The M50 and M55 Reising were .45 ACP submachine guns fielded to the Marines, Navy, and Coast Guard. They offered cheaper alternatives to the Thompson that was faster to produce and lighter than the old General’s gun.

On paper, the Reising M50 and M55 appeared to be the best guns of the war. They were innovative and even used a closed bolt system, which increased reliability, accuracy, and safety. They had delayed blowback instead of direct blowback and, as mentioned, were lighter and cheaper than the Thompson. The M50 and M55 were also more accurate and tended to be more controllable.

Why isn’t the Reising remembered today? Well, they had some serious reliability issues and weren’t really made to be military firearms. Sand, salt water, and combat conditions tended to wreck the guns. Marines attempting to clean them had difficulty taking them down and putting them back together. Additionally, parts were often hand-fitted, and couldn’t be easily replaced when something broke.

Marines finally got smart and replaced them with Thompsons, M1 Carbines, and later M3 grease guns.

 

The High Standard Model 10 is an oddball, but had promise (Rock Island Auction)

The High Standard Model 10

Police Sergeant Alfred Crouch intended to design the best police entry weapon money could buy. He started with a Remington semi-automatic shotgun and created a bullpup via some chopping and converting. High Standard was impressed, purchased the design, and began producing High Standard Model 10 shotguns from their C1200 Supermatic guns. Models 10A and 10B were semi-auto, gas-operated bullpup shotguns intended for law enforcement use.

The gun came out in 1967 and bullpups were a radical design for the time. They were nowhere near as common as they are today. Guns like the AUG and the TAVOR hadn’t made their premiers.

High Standard squeezed a fighting shotgun into a compact 26-inch-long platform. Not only that, but they utilized right and left-side charging handles, an integrated weapon light, and a folding front sight. The gun was clearly ahead of its time. Bullpups work great for close-quarters use, as do lots of shotguns. It was a match made in heaven.
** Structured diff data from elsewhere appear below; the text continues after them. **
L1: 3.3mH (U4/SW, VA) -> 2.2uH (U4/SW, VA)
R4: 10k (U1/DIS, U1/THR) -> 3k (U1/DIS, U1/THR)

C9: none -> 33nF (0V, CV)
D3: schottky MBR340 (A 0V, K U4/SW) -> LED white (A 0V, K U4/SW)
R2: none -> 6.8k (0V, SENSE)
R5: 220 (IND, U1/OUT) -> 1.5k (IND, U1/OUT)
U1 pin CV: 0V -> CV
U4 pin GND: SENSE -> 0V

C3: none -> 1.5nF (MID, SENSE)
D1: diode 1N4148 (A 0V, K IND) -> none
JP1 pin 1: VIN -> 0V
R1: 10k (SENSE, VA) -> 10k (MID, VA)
Except…the gun wasn’t very reliable. It demanded high brass magnum loads and even then, it was finicky. Not to mention, there was no way to buffer the recoil. Firing the Model 10 hit the user hard with a lot of force and very little to absorb it. Some of the design choices like the swiveling butt pad were questionable as well.

The VP70 was the first polymer frame striker fired pistol (Wikipedia)

HK VP70

The Heckler & Koch VP70 series of pistols looked like they stepped right out of the space age when they first appeared in the early 1970s. These polymer frame pistols held 18 rounds. The special versions were machine pistols that could fit a short stockand had a three-round burst mechanism. The VP70 series were direct blowback semi-auto pistols with a double action only design. They premiered in 1970 and were well ahead of their time.
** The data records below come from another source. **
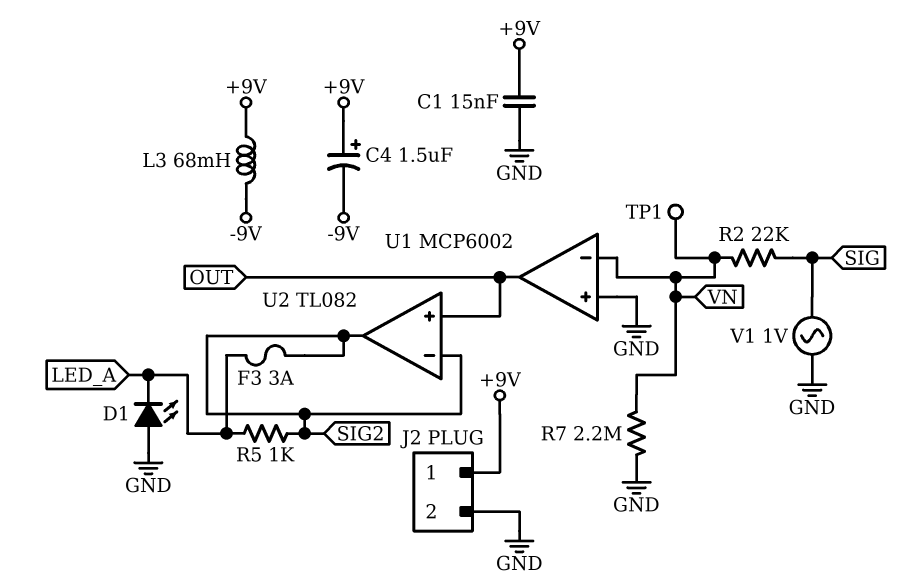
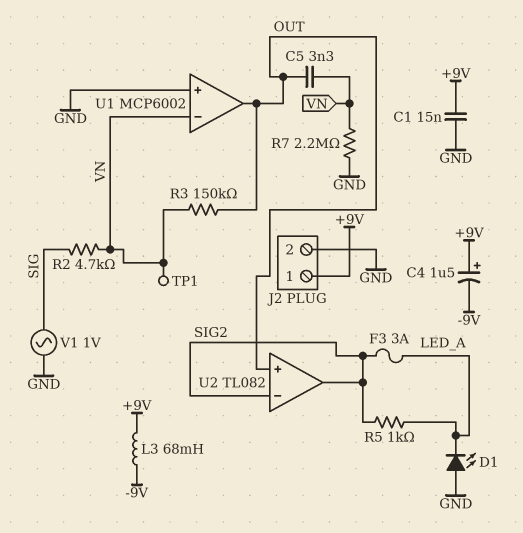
C5: none -> 3.3nF (OUT, VN)
R2: 22k (SIG, VN) -> 4.7k (SIG, VN)
R3: none -> 150k (OUT, VN)

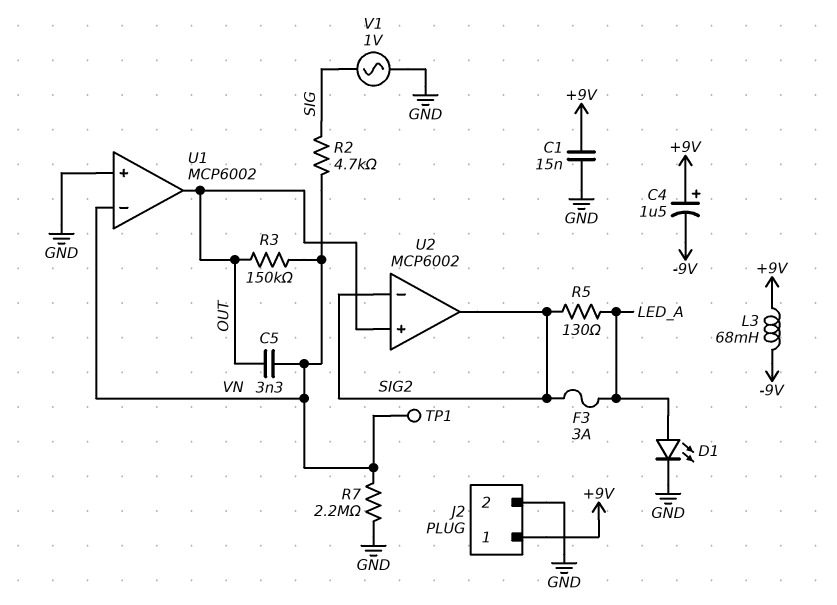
D1: LED (A GND, K LED_A) -> LED (A LED_A, K GND)
R5: 1k (LED_A, SIG2) -> 130 (LED_A, SIG2)
U2: TL082 -> MCP6002

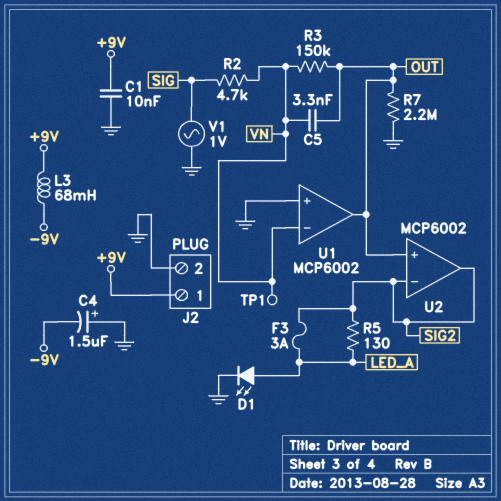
C1: 15nF (+9V, GND) -> 10nF (+9V, GND)
C4: 1.5uF (plus +9V, minus -9V) -> 1.5uF (plus GND, minus -9V)
R7: 2.2M (GND, VN) -> 2.2M (GND, OUT)

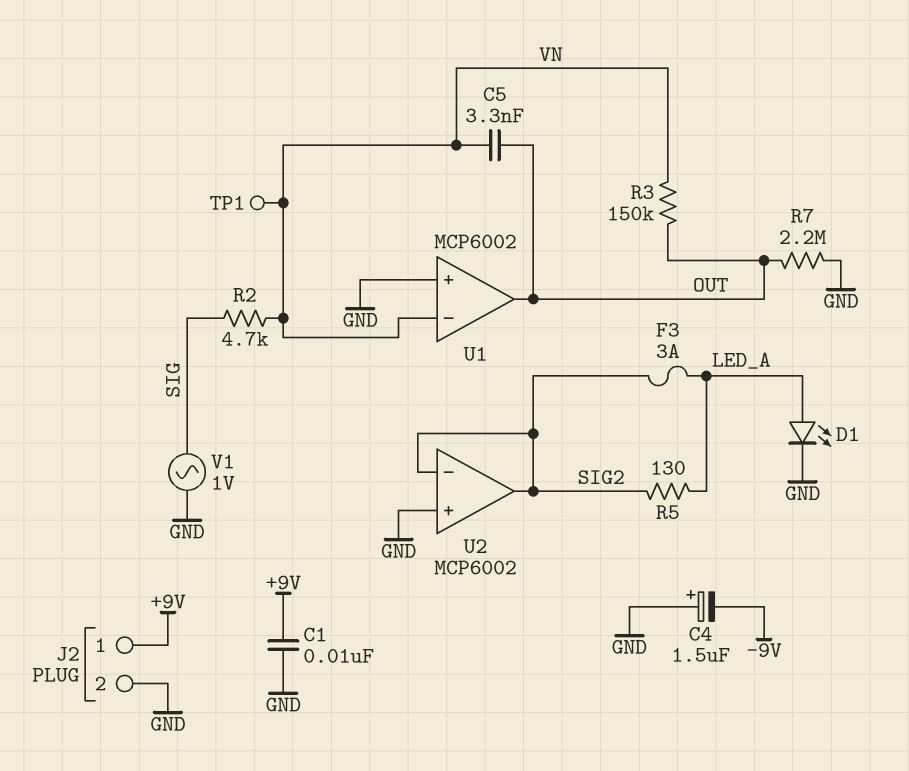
L3: 68mH (+9V, -9V) -> none
U2 pin in+: OUT -> GND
GLOCK gets credit as the first successful polymer frame, striker-fired pistol, but the VP70 was actually first. The 18-round magazine was also ahead of its time, although it had a double-feed design rather than single-feed. The machine pistol’s three-shot function fired at a crazy rate. It could reach 2,200 rounds per minute.

Why isn’t the HK VP70 the choice of law enforcement and military forces everywhere today? Well, the gun kinda sucked. The blowback action meant more recoil, the trigger was heavy, and the deep-cut rifling reduced the velocity of a 9×19 round to something more like 9mm Makarov. It just failed all the way around.
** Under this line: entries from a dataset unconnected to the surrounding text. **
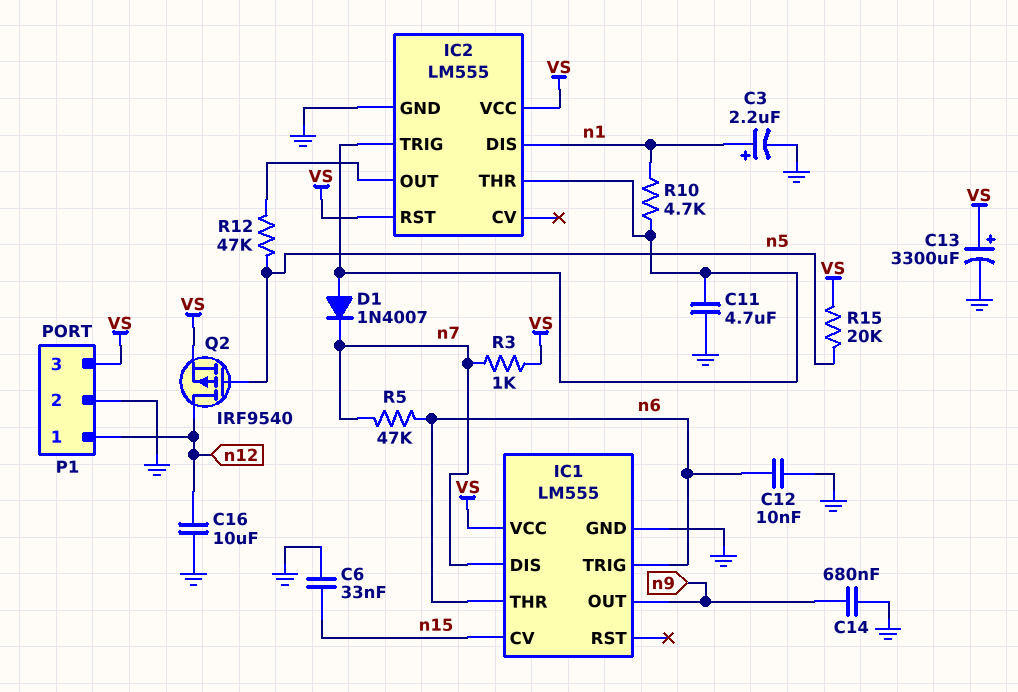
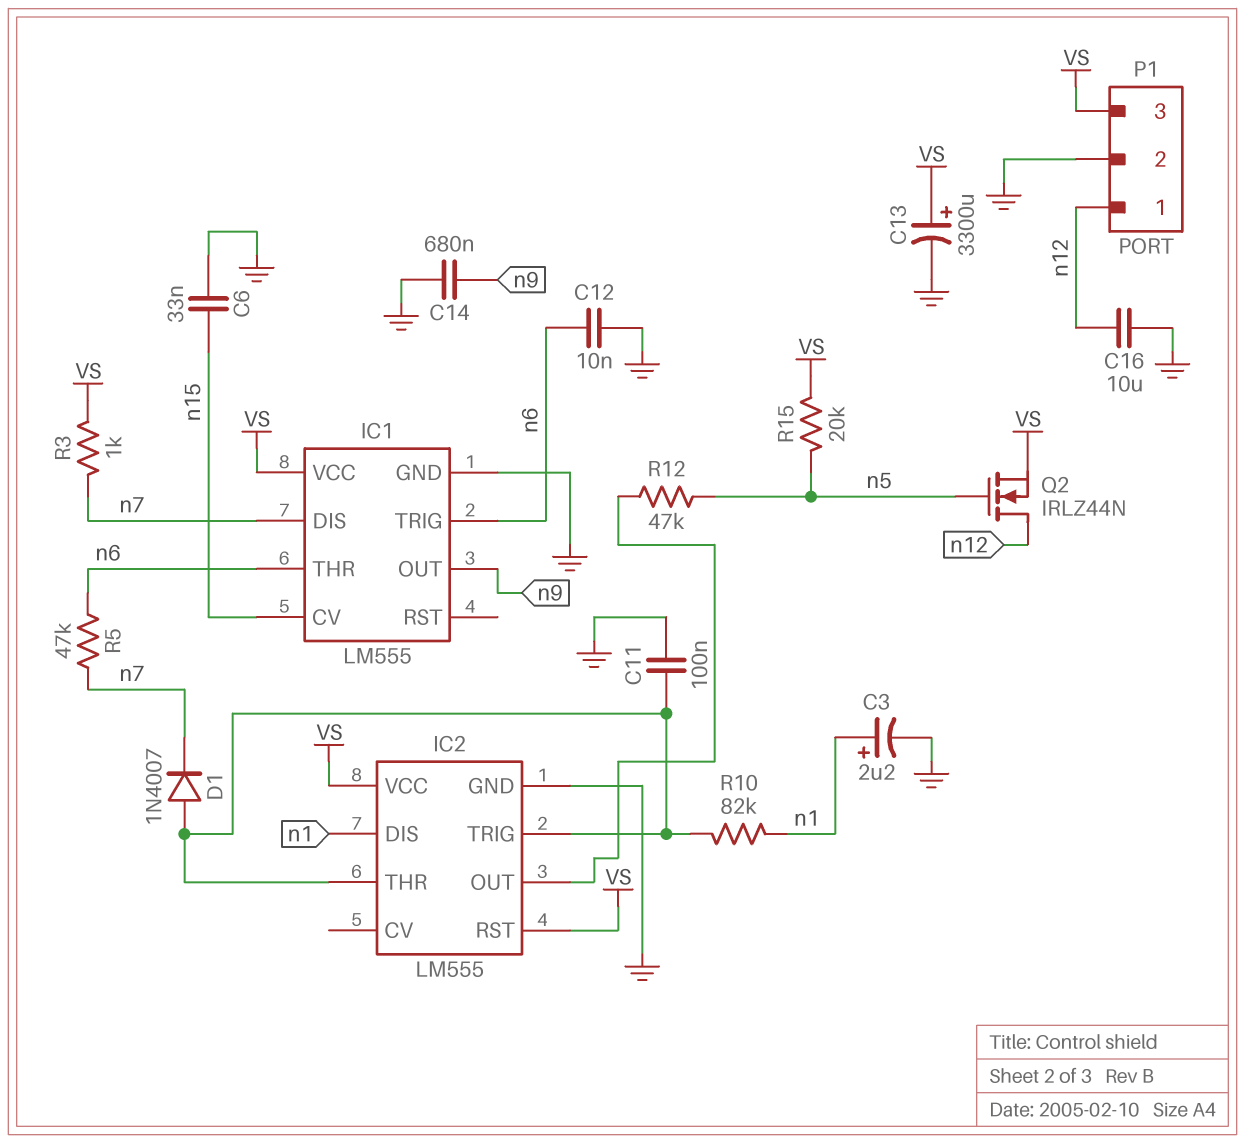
C11: 4.7uF (GND, IC2/THR) -> 100nF (GND, IC2/THR)
Q2: PMOS IRF9540 (G n5, D n12, S VS) -> NMOS IRLZ44N (G n5, D n12, S VS)
R10: 4.7k (IC2/THR, n1) -> 82k (IC2/THR, n1)

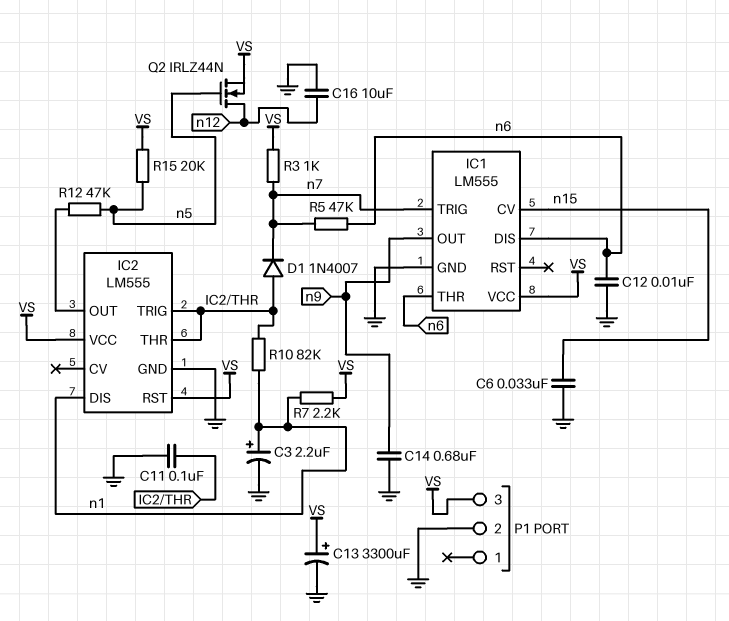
IC1 pin DIS: n7 -> n6
IC1 pin TRIG: n6 -> n7
P1 pin 1: n12 -> none
R7: none -> 2.2k (VS, n1)

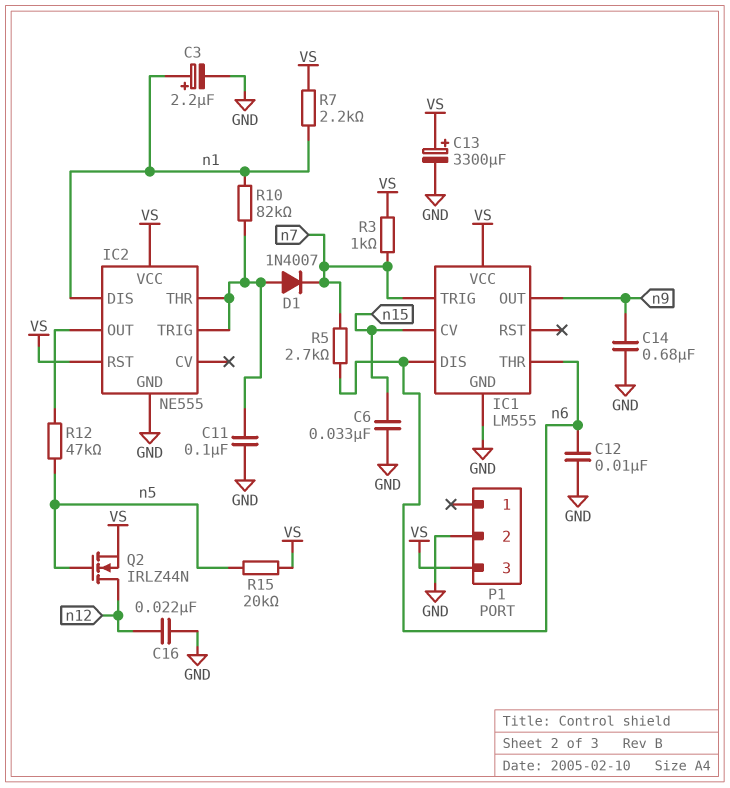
C16: 10uF (GND, n12) -> 22nF (GND, n12)
IC2: LM555 -> NE555
R5: 47k (n6, n7) -> 2.7k (n6, n7)

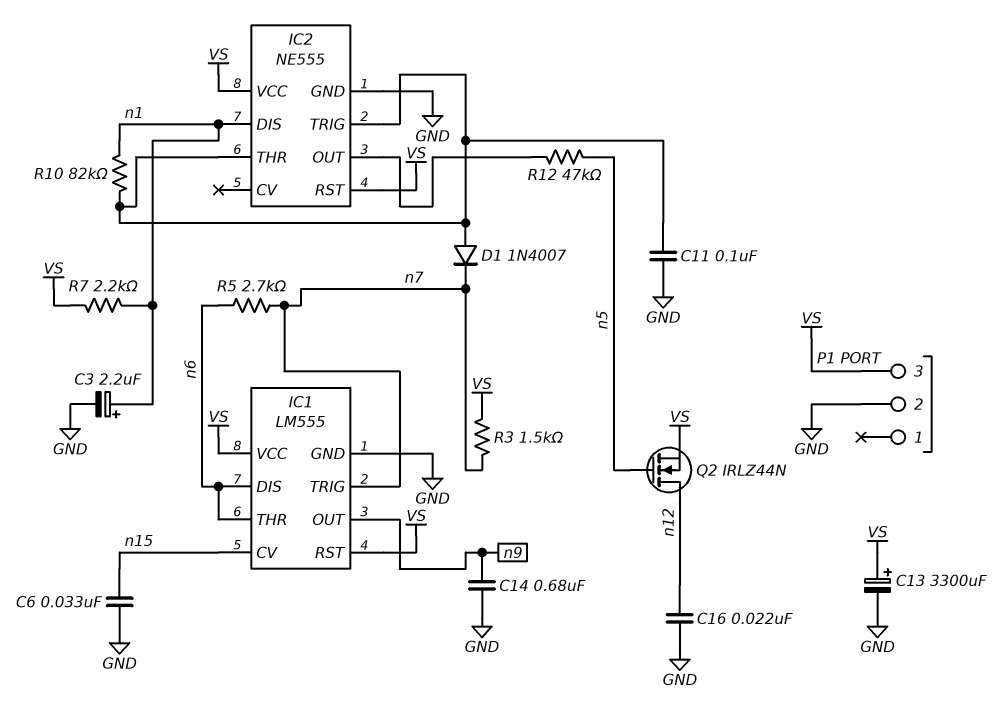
C12: 10nF (GND, n6) -> none
IC1 pin RST: none -> VS
R3: 1k (VS, n7) -> 1.5k (VS, n7)
R15: 20k (VS, n5) -> none

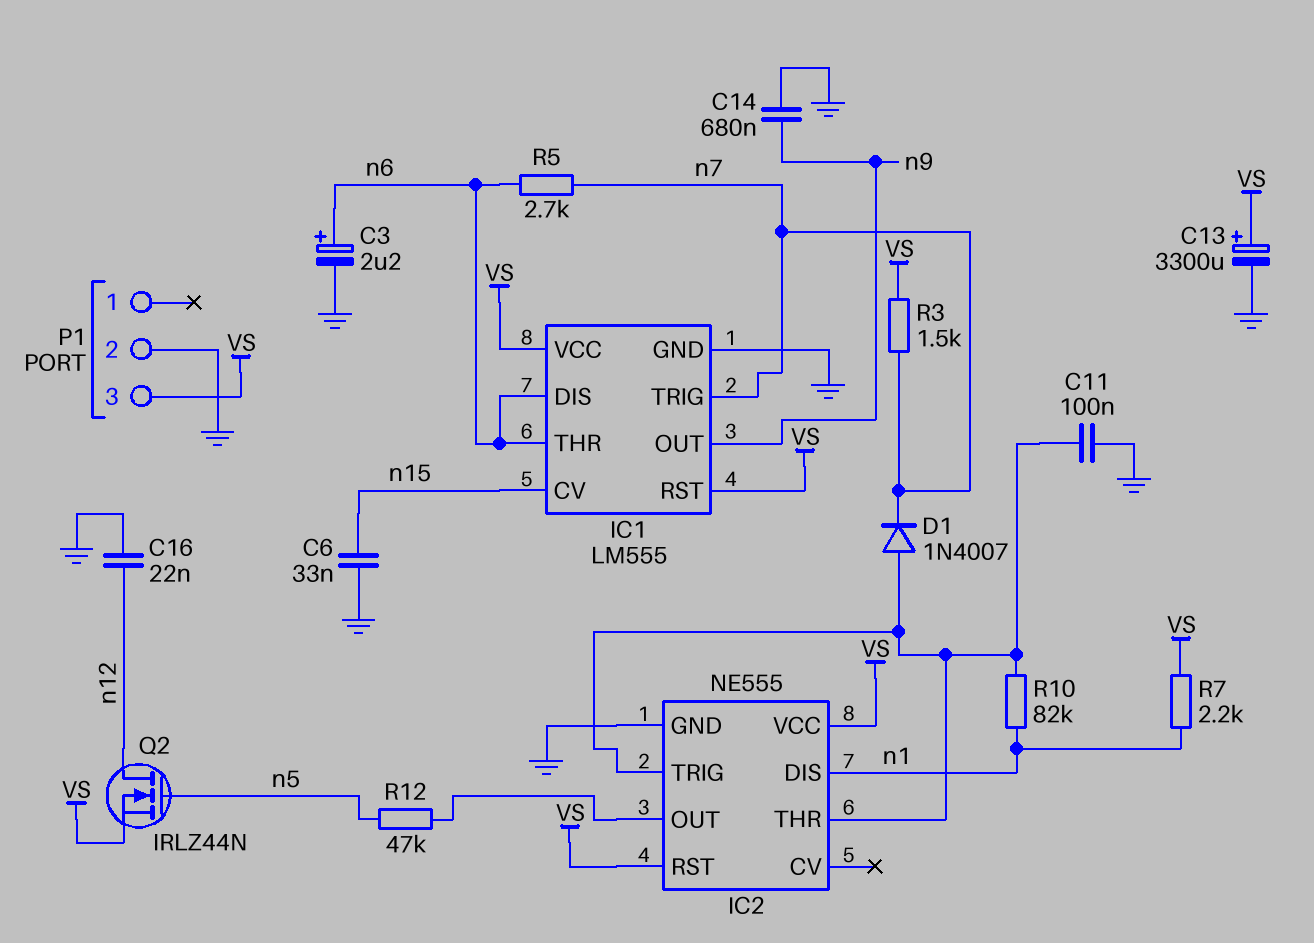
C3: 2.2uF (plus n1, minus GND) -> 2.2uF (plus n6, minus GND)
Good Ideas Are Hard to Pull Off

Sometimes gun designs come along that are revolutionary and completely change the industry. But that’s rare. There’s a reason why firearms technology tends to move slowly, often in a building block manner. Sometimes, the world just isn’t ready for a truly good idea, and I don’t just mean an open mindset. Sometimes, the level of technology just isn’t there yet.

Can you else think of other good ballistic ideas that fell to poor execution?

One Response

  1. Kind of hard to believe the HK didn’t take off in the early 1070s. If the Saxons had equipped their armies with the firearm William the Conqueror would have gone down in history as Bill the Mincemeat. Perhaps the fact that everyone had to wait 900 years for 9×19 to be invented meant that ammunition was somewhat scarce.